Nick-LCY commented 1 year ago
  1. I see the problem, the script is prepared for functional budget, so I only demonstrate that our code can work. The "9 hours" mentioned here is the average time I used for profiling a service, not the time used for this script, I will correct this information. If you are going to profile a service, I recommend using the following configurations:

    • Repeats: At least 3.
    • CPU/Memory interference: 30%, 55%, 80% (of the node's CPU/memory capacity)
    • Clients: 20 is OK.

    So there should be at least 3 (CPU) 3 (memory) 3 (repeats) 20 (clients) 40 sec (duration of a single test case) ≈ 6 hours. Taking into account other time consumed by things like waiting for pods deployment, it will take a total of about 9 hours.

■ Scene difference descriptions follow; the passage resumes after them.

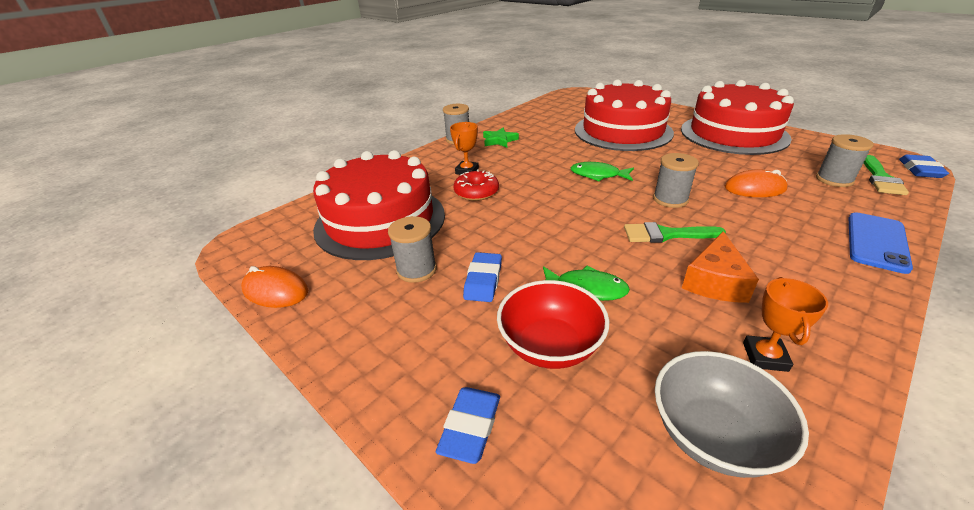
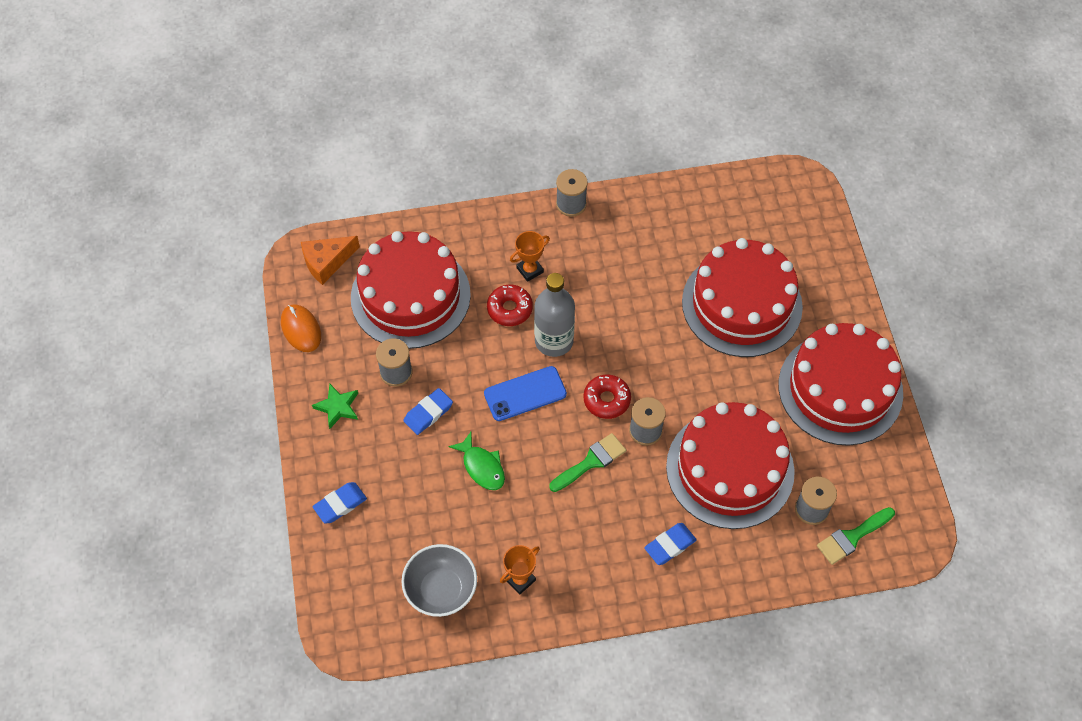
camera: 35 degrees right, 25 degrees up
(499, 140) = (607, 235): green star -> green star (337, 407)
(533, 191) = (554, 341): none -> grey bottle
(550, 346) = (419, 490): red bowl -> none
(598, 175) = (630, 358): green fish -> none
(617, 199) = (606, 400): none -> red donut
(666, 234) = (591, 462): green brush -> green brush turned 105 degrees clockwise
(714, 281) = (565, 520): orange cheese -> orange cheese (327, 262)
(755, 188) = (730, 469): orange mouse -> red cake
(876, 242) = (721, 576): blue phone -> blue phone (525, 393)
(920, 170) = (906, 555): blue eraser -> blue eraser (670, 545)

    Besides, in the following code, we define the consumed resources of each type of resource interference, you may need to adjust them based on the resources of your physical machine. Note here, the maximum CPU/memory size of CPU/memory interference shouldn't exceed 1 core/4 GB, if you need to consume more resources, you need to increase the number of instances. https://github.com/Cloud-and-Distributed-Systems/Erms/blob/612241f1361d82a2cf813804320a49dfe0522c45/AE/scripts/profiling-testing.py#L199-L202

  2. When doing AE, we conduct our experiment with very limited resources of containers: 0.1 cores + 100 MB, so you can either increase the workload: https://github.com/Cloud-and-Distributed-Systems/Erms/blob/612241f1361d82a2cf813804320a49dfe0522c45/AE/scripts/profiling-testing.py#L143-L186 or reduce the container resources: https://github.com/Cloud-and-Distributed-Systems/Erms/blob/612241f1361d82a2cf813804320a49dfe0522c45/AE/scripts/profiling-testing.py#L192 to get a higher resource utilization.

  3. This is a mistake, they should be the same as the resource limit of the interferences (i.e. 0.4 cores and 400 MB), I'll correct this one. And yes, when profiling the data, I didn't use this script, it's only for functional evaluation, so the profiling data is correct. Actually, the related code is already in this repository, but I don't have time to organize it right now.

SmartHypercube commented 1 year ago

Thank you for your detailed response! It helps a lot.

Nick-LCY commented 12 months ago

Hi, I have added profiling guides to the readme, and I also provide the way I profiled AE data (by editing config files), I can't find the config files I used that time, but that's the way I had done it.